What a lot of people think of when they consider the word “isotope”

Longevity: Now that we know how an isotope is defined, how do we use them? It depends on what information we want. Isotopes can be broken into two primary categories: stable and radiogenic. Stable isotopes are just as they sound – very stable! They do not undergo any type of decay to other elements. Radiogenic isotopes DO undergo decay, and this is where you may have heard of terms like half-lives and radioactivity. And if you’re wondering… yes, we have mass spectrometers that can measure both!
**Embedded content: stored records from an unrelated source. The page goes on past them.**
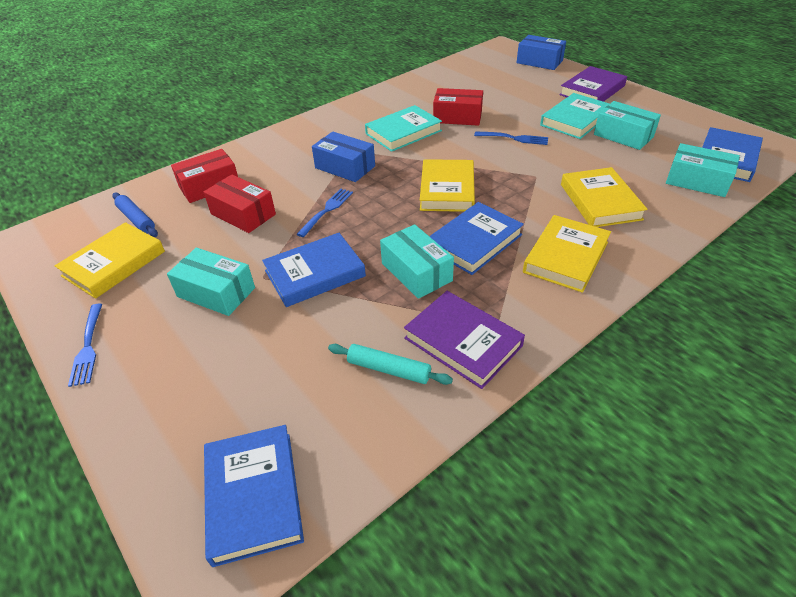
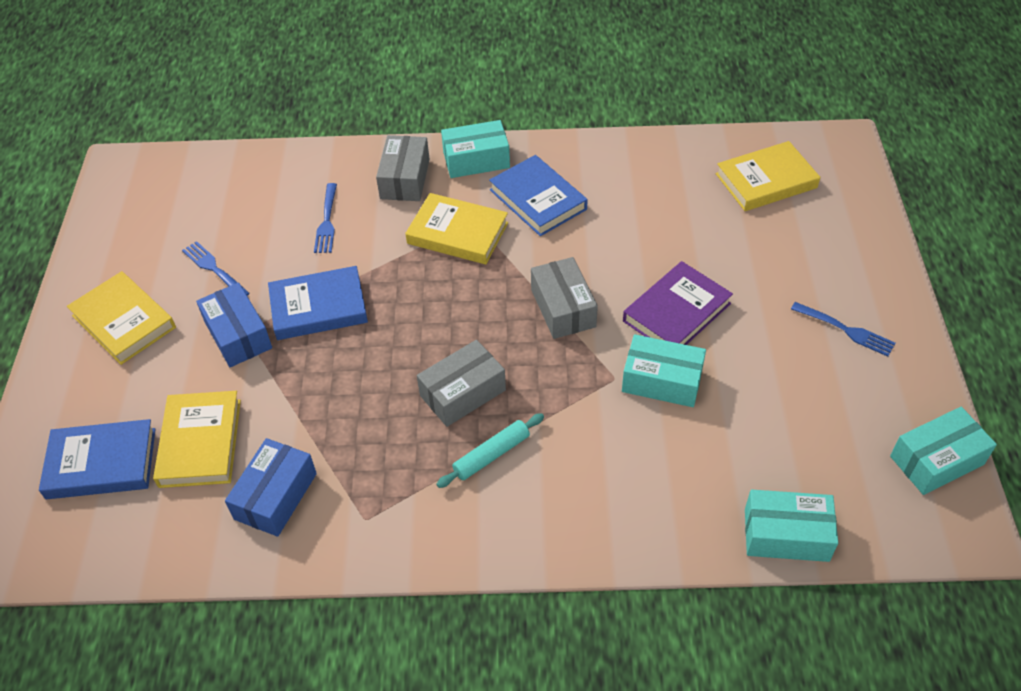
blue book: 4 -> 3
blue rolling pin: 1 -> 0
grey box: 0 -> 3
purple book: 2 -> 1
red box: 3 -> 0
turquoise book: 2 -> 0

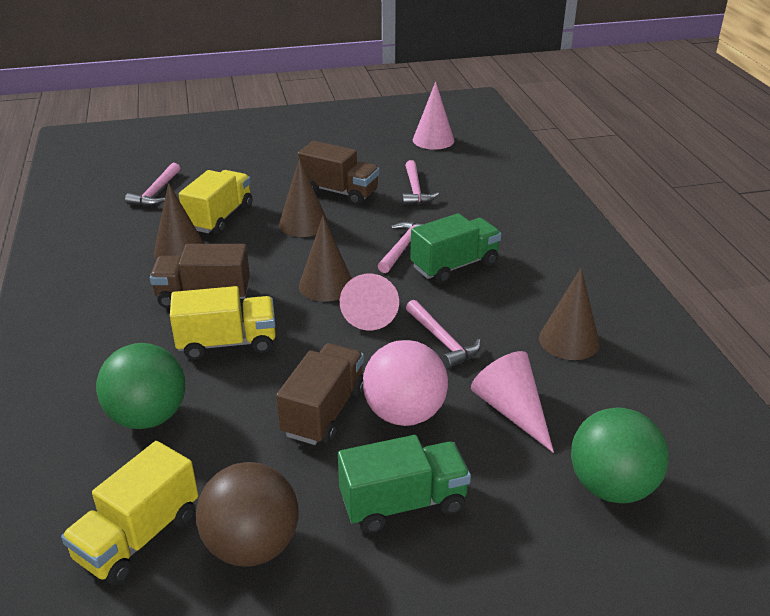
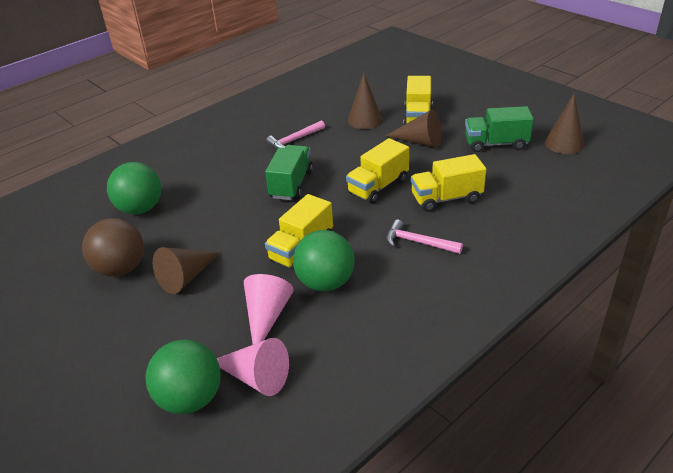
brown truck: 3 -> 0
green ball: 2 -> 3
pink ball: 1 -> 0
pink cone: 3 -> 2
pink hammer: 4 -> 2
yellow truck: 3 -> 4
Now back to the original question – what the heck do we use these for? Well, stable isotopes can be used in a variety of ways. Most commonly, stable isotopes are used as a “tracer” to figure out the history of a rock or the paleoclimate in which the rock originally formed (disclaimer: we aren’t using stable isotopes in this study). No dating is involved here because nothing is decaying at any known rate. This “tracer” works because these stable isotopes are mass dependent. Think back to our oxygen example… an isotope of 18O is a smidge heavier than the isotope of 16O. Why? Because those two extra neutrons add weight (mass)… See the cartoon of the cats (below) to help visualize this concept. And if you had an extra slice or two of pizza last night, you personally might be able to relate to this concept!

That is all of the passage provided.